A review of Lydia Peever’s Pray Lied Eve: Tales of the Untoward (Hora Minor Productions, 2013)
By Derek Newman-Stille
Lydia Peever’s short story collection Pray Lied Eve is deeply psychological, exploring the inner recesses of her characters’ minds as their worlds are shifted slightly into The Weird. Her characters are whirled up in plots beyond them, motivated by forces outside their understanding and forced to explore the meaning of their selfhood as their worlds are shaken.

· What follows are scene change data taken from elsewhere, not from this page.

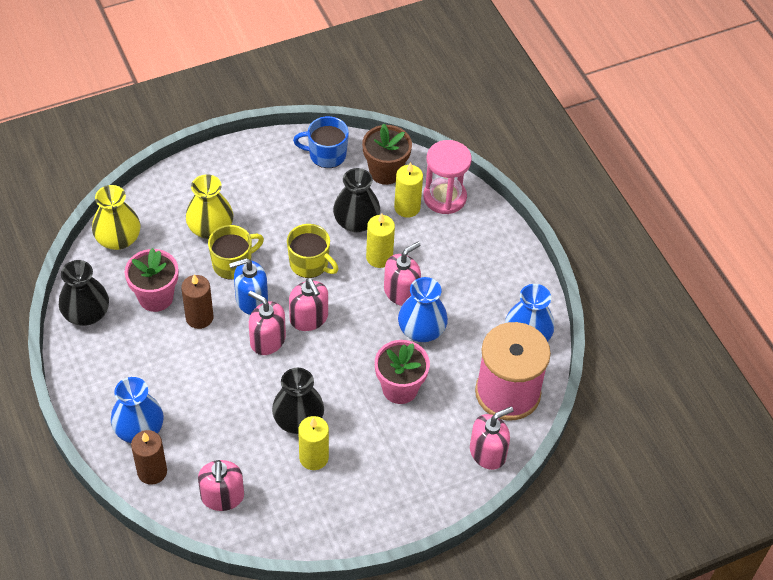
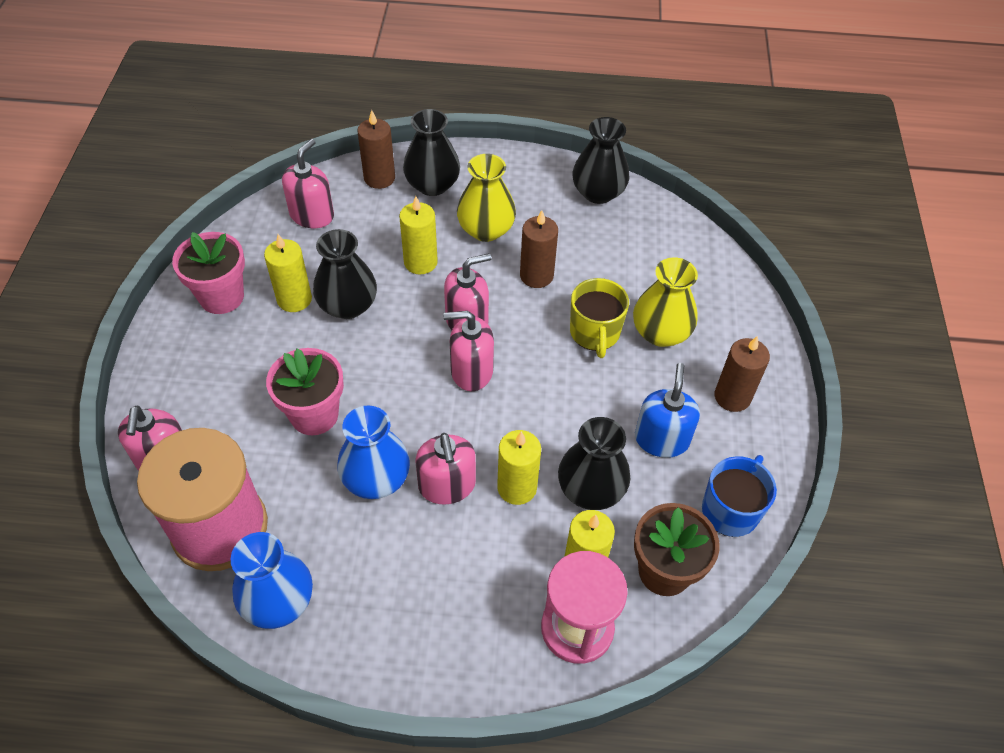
camera: 120 degrees right, 0 degrees up
(118, 239) = (687, 248): yellow vase -> yellow vase (486, 229)
(139, 429) = (432, 185): blue vase -> black vase
(156, 297) = (586, 250): pink flower pot -> pink flower pot (221, 297)
(222, 496) = (312, 215): pink soap dispenser -> pink soap dispenser turned 90 degrees clockwise
(229, 395) = (420, 262): none -> yellow candle
(242, 176) = (732, 397): none -> brown candle
(251, 300) = (531, 329): blue soap dispenser -> blue soap dispenser (661, 439)
(310, 264) = (551, 407): yellow mug -> none

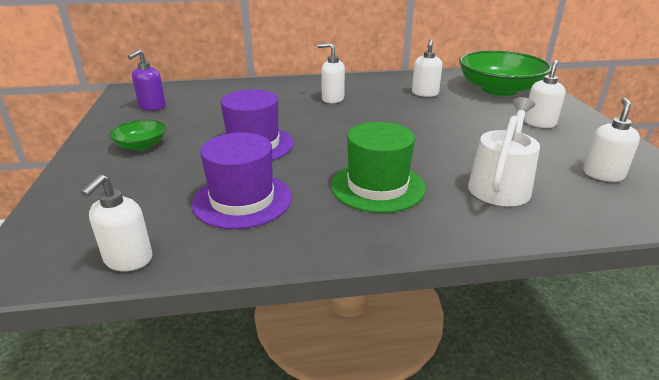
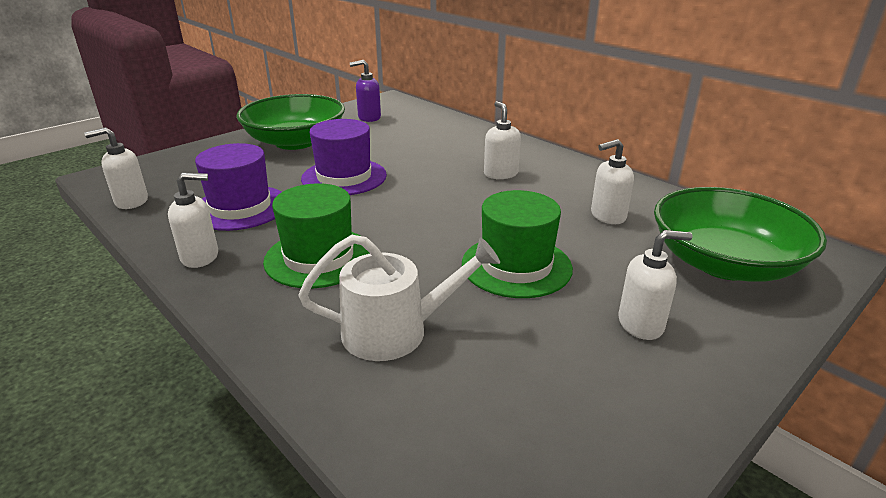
camera: 55 degrees right, 0 degrees up
(141, 145) = (295, 141): green bowl -> green bowl, size x2.10
(456, 131) = (516, 266): none -> green hat
(603, 174) = (521, 416): white soap dispenser -> white soap dispenser (200, 257)

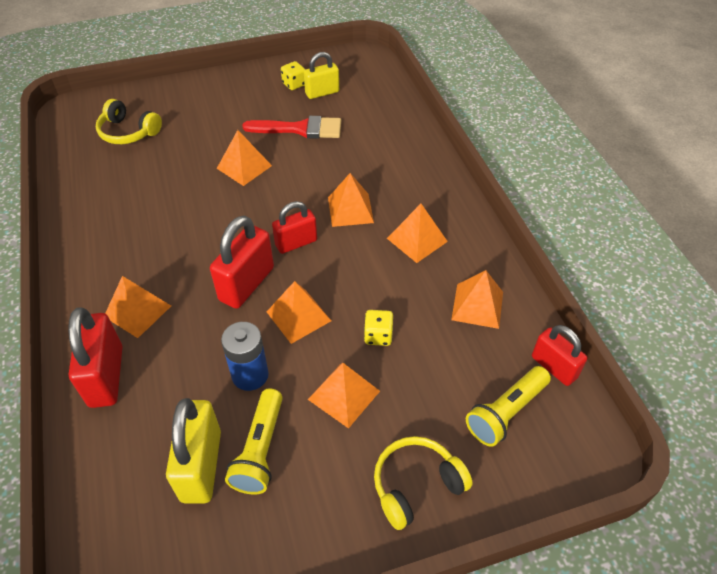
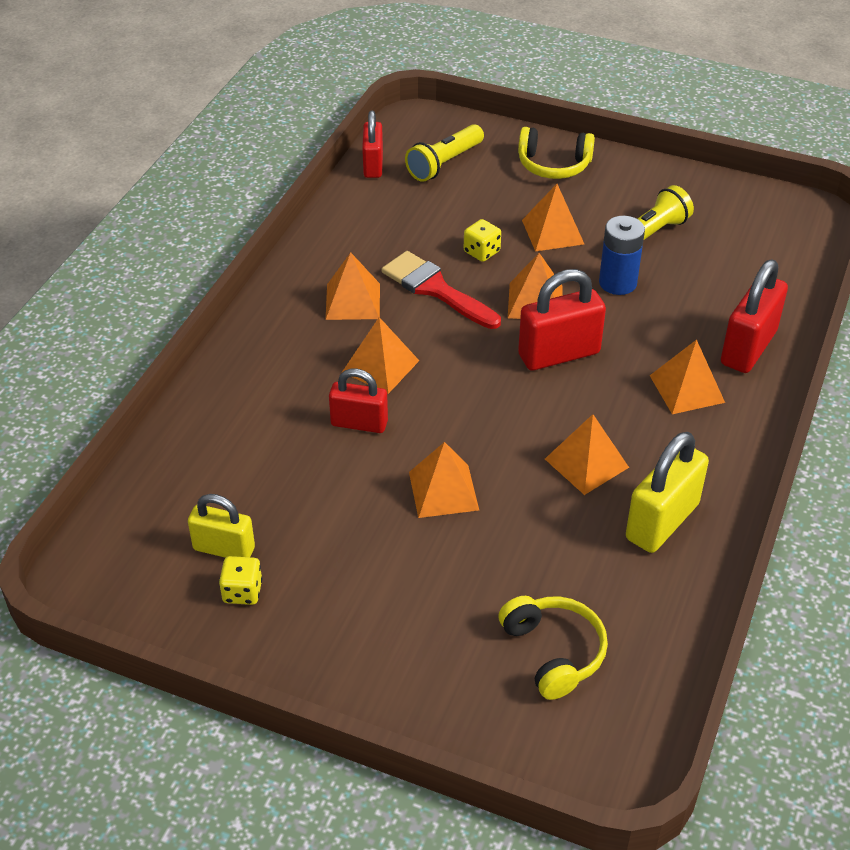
camera: 140 degrees left, 5 degrees down
(201, 466) = (702, 249): yellow padlock -> yellow padlock (662, 522)
(296, 243) = (473, 365): red padlock -> red padlock (359, 423)
(300, 129) = (319, 504): red brush -> red brush (435, 289)
(477, 305) = (373, 226): orange pyramid -> orange pyramid (586, 463)
(506, 412) = (444, 163): yellow flashlight -> yellow flashlight turned 135 degrees clockwise

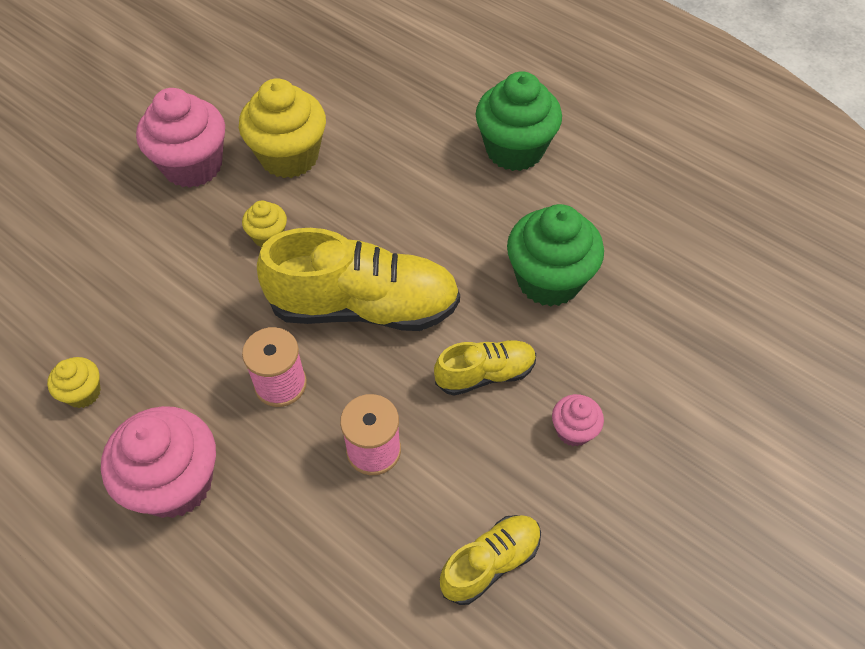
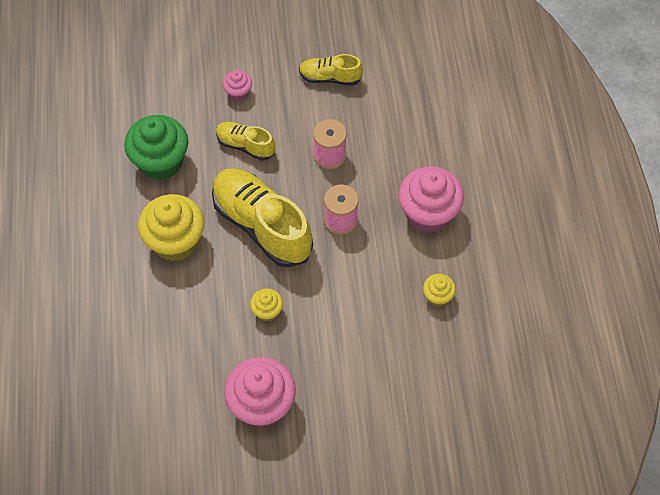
camera: 135 degrees left, 5 degrees up
(289, 157) = (201, 359): yellow cupcake -> yellow cupcake (175, 241)
(514, 150) = (78, 248): green cupcake -> none

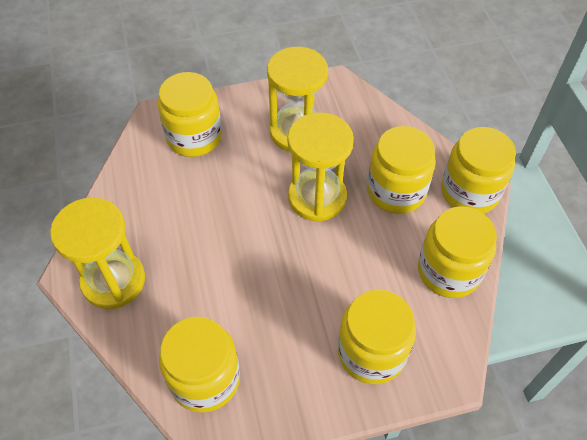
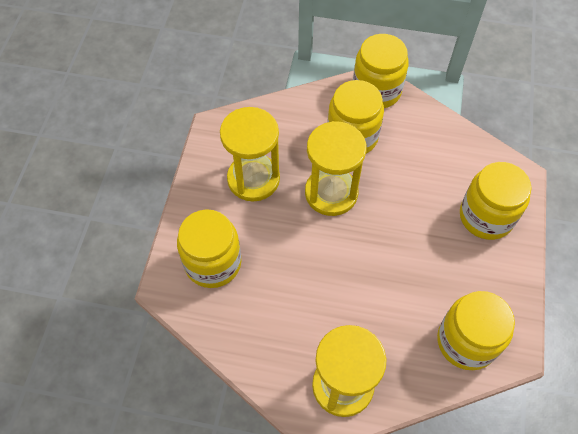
camera: 65 degrees left, 5 degrees up
(449, 271) = (439, 137): yellow jar -> none

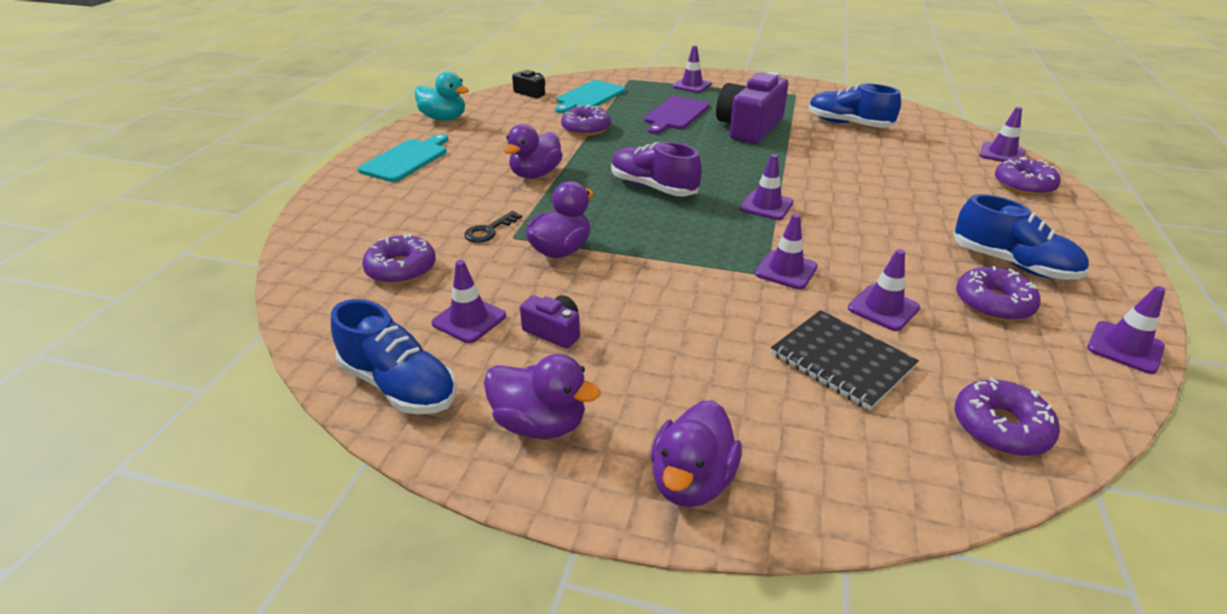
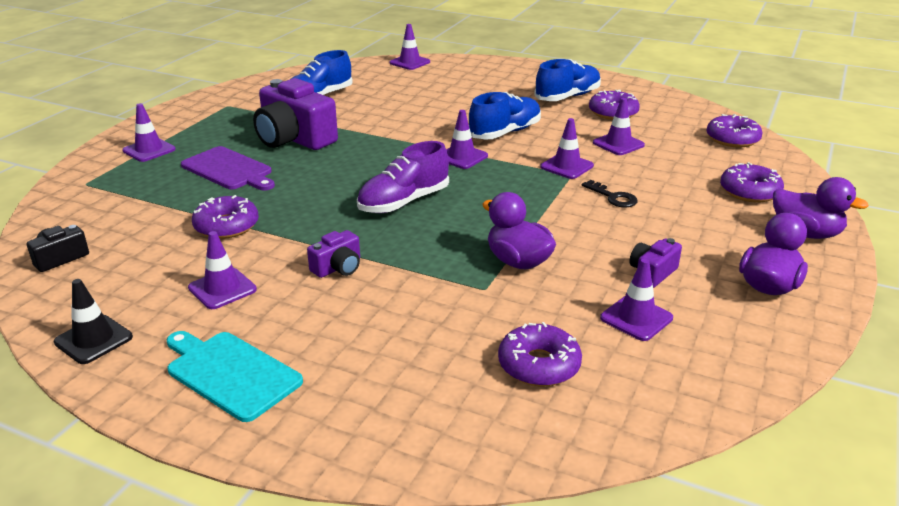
camera: 80 degrees left, 5 degrees down
(399, 385) = (738, 357): blue shoe -> blue shoe (505, 133)
(444, 118) = (93, 340): turquoise duck -> black traffic cone
(489, 230) = (466, 303): black key -> black key (613, 197)
(535, 174) = (338, 268): purple duck -> purple camera
(589, 97) = (121, 216): turquoise cutting board -> none
(841, 361) = (678, 168): black notebook -> none
(1023, 185) = (462, 69): purple donut -> purple donut (749, 191)
(1125, 347) = (657, 93): purple traffic cone -> purple traffic cone (222, 289)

Her characters are pushed into places of unfamiliarity as their mundane worlds are altered, shifted, and changed. From demonic interventions into a small farm house and a little girl’s small town life, to a man’s obsession with church bells that may be tolling a major change for his world, to a woman’s discovery that apparitions are roaming through her house, Peever takes the ordinary and makes it extraordinary and opens windows for an abnormal undercurrent to her readers’ everyday observations of the world around them. With her deep descriptive style, her world becomes real and her vision shared with readers. Readers become enwrapped in a spell of revelation, showing them the potential for oddity in all of the norms that they create and that allow them to feel comfortable about their world.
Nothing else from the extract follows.